Ces scientifiques avancent en particulier l'argument selon lequel, bien que « les poules préfèrent très nettement la litière au grillage », elles n'en ont pas réellement « besoin » :

Les « protecteurs » critiquent fortement l'absence de litière pour la poule sur grillage en cage. […] Mais la poule est-elle d'accord avec cette critique ? A-t-elle un comportement montrant que la litière est nécessaire à son bien-être ? À l'occasion d'une série d'expériences relativement sophistiquées, H. Lagadic et J.-M. Faure ont montré en 1987 et 1991 que les poules préfèrent très nettement la litière au grillage. En revanche, elles ne sont pas prêtes à « payer » – en affrontant un stimulus déplaisant comme un vent à vitesse variable ou en effectuant un « travail » d'appui sur un bouton – pour accéder à la litière plutôt qu'au grillage. Pour les chercheurs, il y a l'expression d'une préférence, mais pas d'un besoin.

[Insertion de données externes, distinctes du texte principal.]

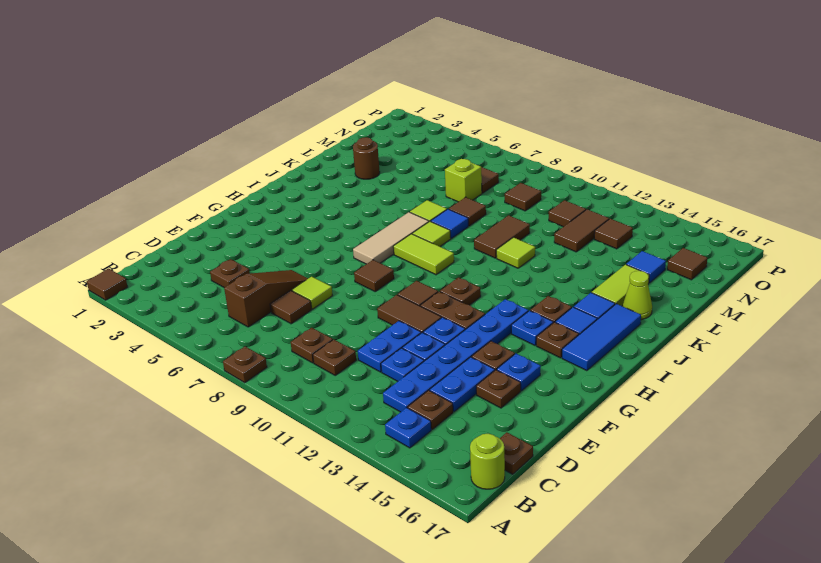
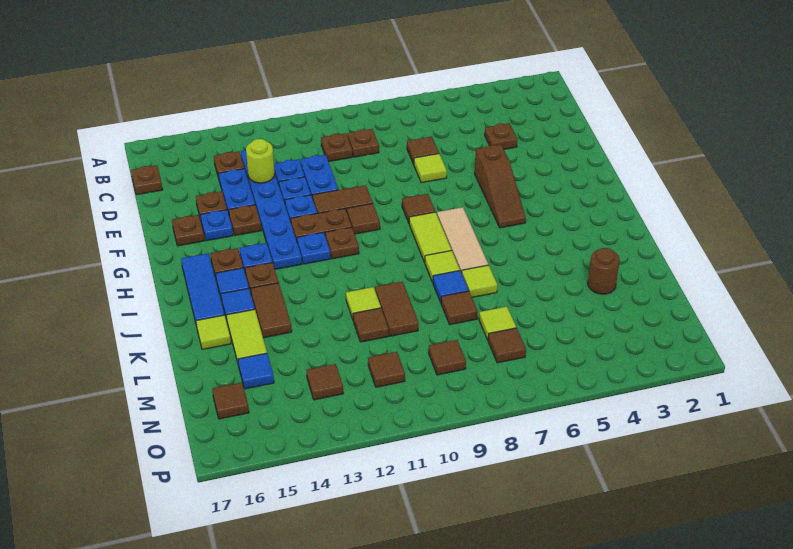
brown tile A1 level 1 -> brown tile L11 level 1
brown plate A8 level 1 -> brown plate F16 level 1
blue plate B14 level 1 -> blue plate H12 level 1
lime round brick B17 level 1 -> lime round brick D13 level 2
brown slope C6:E6 level 1 top C -> brown slope F5:H5 level 1 top F
lime tile I8:I9 level 1 -> lime tile H8:I8 level 1
lime cone K16 level 1 -> lime tile K16 level 1
lime brick M7 level 1 -> lime tile M7 level 1
brown tile M12:N12 level 1 -> brown tile J14:K14 level 1

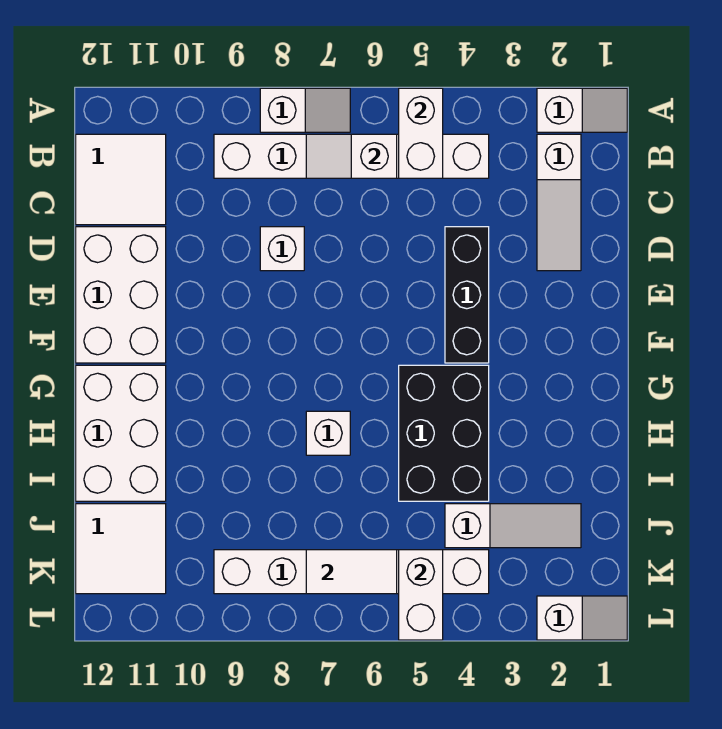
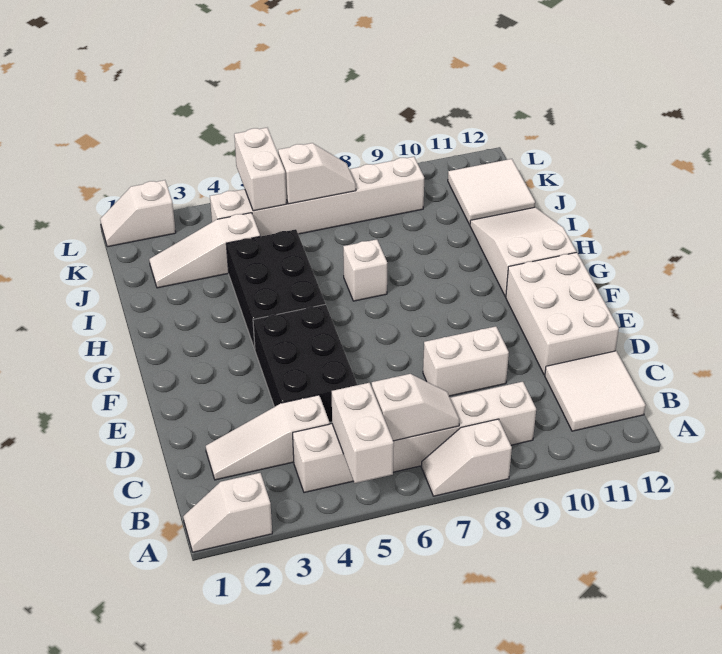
white slope B2:D2 level 1 top B -> white slope C2:C4 level 1 top 4
black brick D4:F4 level 1 -> black brick D4:F5 level 1
white brick D8 level 1 -> white brick D8:D9 level 1
white brick G11:I12 level 1 -> white slope G11:I12 level 1 top G
white tile K6:K7 level 2 -> white slope K6:K7 level 2 top 6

« La poule n'a pas de besoin pour une plus grande cage », Filières Avicoles, janvier 1997, pages 52-53

Les conclusions des chercheurs de l'INRA n'ont semble-t-il pas convaincu leurs collègues scientifiques européens, membres du groupe d'experts [7] qui a rédigé le rapport de la Commission européenne sur le bien-être des poules :

Les poules préfèrent de loin les sols avec litière aux sols en grillage (Dawkins, 1981, 1982 ; Dawkins et Beardsley, 1986 ; Appleby et al., 1988). […] Lorsque la litière est disponible, elle est intensivement utilisée par les poules pour gratter et picorer. […] Dans une situation expérimentale (Lagadic et Faure, 1987) ou dans un conflit de motivation (Faure et Lagadic, 1994), l'élasticité de la demande de litière chez les poules est forte, ce qui implique que la litière n'est pas une haute priorité pour elles. Cependant, dans une autre situation expérimentale, Matthews et al. (1993) ont trouvé que les oiseaux sont prêts à travailler pour obtenir de la litière et que l'élasticité de la demande est faible, ce qui implique que la litière est une haute priorité pour eux. […] La litière est donc un substrat que les poules préfèrent au grillage et elle est nécessaire à l'expression normale de certains comportements […].

Commission européenne – Comité scientifique de la santé et du bien-être des animaux, op. cit., pages 35-36

Notons que lorsqu'il s'agit d'argumenter contre l'agrandissement des cages, Jean-Michel Faure soutient qu'il est plus important d'enrichir l'environnement de la poule :

Pour J.-M. Faure, ces résultats ne signifient pas que la cage soit un environnement parfait pour la poule. Mais si la poule est perturbée en cage, la cause n'est pas l'espace disponible. D'après ses expériences, « il semble beaucoup plus probable que la pauvreté de l'environnement (et donc des stimulations reçues) soit un facteur plus important que l'espace pour le bien-être de la poule [8] ». À Bruxelles, on fait donc fausse route en se focalisant sur la taille et la surface de la cage pour améliorer le bien-être de la pondeuse.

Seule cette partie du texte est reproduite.